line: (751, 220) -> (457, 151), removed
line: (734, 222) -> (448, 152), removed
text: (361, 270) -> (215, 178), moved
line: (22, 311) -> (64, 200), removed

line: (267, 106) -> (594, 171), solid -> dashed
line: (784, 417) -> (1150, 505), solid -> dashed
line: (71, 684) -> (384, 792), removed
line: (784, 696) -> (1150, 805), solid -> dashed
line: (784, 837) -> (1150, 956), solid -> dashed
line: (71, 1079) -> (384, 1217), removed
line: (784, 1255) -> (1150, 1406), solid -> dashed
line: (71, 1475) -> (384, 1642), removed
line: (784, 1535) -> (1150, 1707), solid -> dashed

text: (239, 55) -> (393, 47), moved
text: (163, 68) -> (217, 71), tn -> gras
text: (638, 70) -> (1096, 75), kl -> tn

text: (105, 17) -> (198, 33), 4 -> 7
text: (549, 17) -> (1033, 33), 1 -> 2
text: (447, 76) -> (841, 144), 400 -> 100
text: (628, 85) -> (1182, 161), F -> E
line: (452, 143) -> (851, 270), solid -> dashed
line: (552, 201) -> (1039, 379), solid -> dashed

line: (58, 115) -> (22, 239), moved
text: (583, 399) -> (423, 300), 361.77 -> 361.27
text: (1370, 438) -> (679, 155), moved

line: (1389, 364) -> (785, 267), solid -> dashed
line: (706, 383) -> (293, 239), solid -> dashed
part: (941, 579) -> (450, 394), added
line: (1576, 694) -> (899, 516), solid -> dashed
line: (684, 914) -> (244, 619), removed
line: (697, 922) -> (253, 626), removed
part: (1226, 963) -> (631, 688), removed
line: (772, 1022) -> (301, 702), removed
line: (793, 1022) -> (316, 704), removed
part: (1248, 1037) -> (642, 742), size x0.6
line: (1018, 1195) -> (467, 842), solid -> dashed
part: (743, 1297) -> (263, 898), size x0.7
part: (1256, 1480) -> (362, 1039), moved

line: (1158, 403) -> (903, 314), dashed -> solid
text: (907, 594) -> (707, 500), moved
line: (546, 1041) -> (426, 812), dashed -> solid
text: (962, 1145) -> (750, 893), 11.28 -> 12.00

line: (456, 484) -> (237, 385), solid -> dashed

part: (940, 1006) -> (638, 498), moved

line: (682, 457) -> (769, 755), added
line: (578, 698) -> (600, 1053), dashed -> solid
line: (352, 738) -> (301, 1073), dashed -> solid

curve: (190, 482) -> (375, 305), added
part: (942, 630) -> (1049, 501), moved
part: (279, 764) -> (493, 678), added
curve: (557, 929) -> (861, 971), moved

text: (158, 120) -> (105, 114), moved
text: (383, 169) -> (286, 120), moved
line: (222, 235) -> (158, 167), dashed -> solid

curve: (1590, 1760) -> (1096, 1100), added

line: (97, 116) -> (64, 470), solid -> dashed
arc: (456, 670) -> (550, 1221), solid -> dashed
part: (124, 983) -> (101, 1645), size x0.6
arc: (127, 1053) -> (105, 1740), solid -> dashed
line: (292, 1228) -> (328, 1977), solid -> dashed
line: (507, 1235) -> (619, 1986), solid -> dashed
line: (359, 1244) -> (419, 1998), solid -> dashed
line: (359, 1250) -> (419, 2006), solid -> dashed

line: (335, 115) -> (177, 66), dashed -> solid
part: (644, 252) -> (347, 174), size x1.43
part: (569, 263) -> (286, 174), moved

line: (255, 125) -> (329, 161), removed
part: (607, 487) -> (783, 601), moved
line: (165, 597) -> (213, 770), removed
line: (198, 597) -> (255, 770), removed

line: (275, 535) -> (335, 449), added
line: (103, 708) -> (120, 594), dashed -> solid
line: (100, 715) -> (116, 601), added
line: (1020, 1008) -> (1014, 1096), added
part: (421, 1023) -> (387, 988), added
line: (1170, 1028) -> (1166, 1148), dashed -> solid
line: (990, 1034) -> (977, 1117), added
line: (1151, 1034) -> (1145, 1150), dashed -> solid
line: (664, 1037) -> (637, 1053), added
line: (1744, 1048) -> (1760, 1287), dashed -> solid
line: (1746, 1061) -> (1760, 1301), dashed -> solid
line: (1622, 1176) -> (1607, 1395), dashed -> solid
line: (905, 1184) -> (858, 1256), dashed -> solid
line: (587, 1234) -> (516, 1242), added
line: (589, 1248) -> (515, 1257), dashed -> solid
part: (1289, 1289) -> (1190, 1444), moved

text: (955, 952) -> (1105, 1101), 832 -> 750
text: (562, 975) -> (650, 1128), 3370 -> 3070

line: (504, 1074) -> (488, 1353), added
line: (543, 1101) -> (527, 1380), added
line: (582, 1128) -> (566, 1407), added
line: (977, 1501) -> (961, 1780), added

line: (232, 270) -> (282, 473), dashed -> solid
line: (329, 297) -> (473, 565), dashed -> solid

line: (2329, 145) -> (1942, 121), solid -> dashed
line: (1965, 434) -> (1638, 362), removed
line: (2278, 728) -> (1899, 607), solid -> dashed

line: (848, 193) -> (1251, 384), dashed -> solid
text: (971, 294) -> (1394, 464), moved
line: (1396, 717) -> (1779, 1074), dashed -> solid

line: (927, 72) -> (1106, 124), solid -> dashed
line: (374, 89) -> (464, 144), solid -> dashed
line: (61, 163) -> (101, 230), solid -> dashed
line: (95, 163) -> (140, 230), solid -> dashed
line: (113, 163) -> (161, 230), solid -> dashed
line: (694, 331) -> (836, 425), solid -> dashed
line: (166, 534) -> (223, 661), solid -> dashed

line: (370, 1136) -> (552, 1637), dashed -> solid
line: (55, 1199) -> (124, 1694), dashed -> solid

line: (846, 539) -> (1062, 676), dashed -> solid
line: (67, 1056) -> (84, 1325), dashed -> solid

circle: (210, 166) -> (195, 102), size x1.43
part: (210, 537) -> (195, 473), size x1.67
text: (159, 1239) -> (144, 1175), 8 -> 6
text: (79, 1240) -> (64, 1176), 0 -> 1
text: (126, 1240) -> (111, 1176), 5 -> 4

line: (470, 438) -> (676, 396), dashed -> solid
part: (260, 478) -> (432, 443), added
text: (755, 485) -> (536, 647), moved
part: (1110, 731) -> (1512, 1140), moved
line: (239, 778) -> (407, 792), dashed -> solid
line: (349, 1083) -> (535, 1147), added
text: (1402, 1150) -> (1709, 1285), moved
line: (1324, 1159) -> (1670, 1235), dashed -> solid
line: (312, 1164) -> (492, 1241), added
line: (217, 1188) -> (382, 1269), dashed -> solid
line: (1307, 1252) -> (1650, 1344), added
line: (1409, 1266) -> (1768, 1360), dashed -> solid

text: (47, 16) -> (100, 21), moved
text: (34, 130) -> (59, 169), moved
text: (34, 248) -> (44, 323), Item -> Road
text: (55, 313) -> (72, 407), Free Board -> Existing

__________

→ Exercise brief: Looking at the data above, return every line from the one with "line: (452, 143)" down to the one with "line: (684, 914) -> (244, 619), removed", exactly and inclusively.

→ Solution:
line: (452, 143) -> (851, 270), solid -> dashed
line: (552, 201) -> (1039, 379), solid -> dashed

line: (58, 115) -> (22, 239), moved
text: (583, 399) -> (423, 300), 361.77 -> 361.27
text: (1370, 438) -> (679, 155), moved

line: (1389, 364) -> (785, 267), solid -> dashed
line: (706, 383) -> (293, 239), solid -> dashed
part: (941, 579) -> (450, 394), added
line: (1576, 694) -> (899, 516), solid -> dashed
line: (684, 914) -> (244, 619), removed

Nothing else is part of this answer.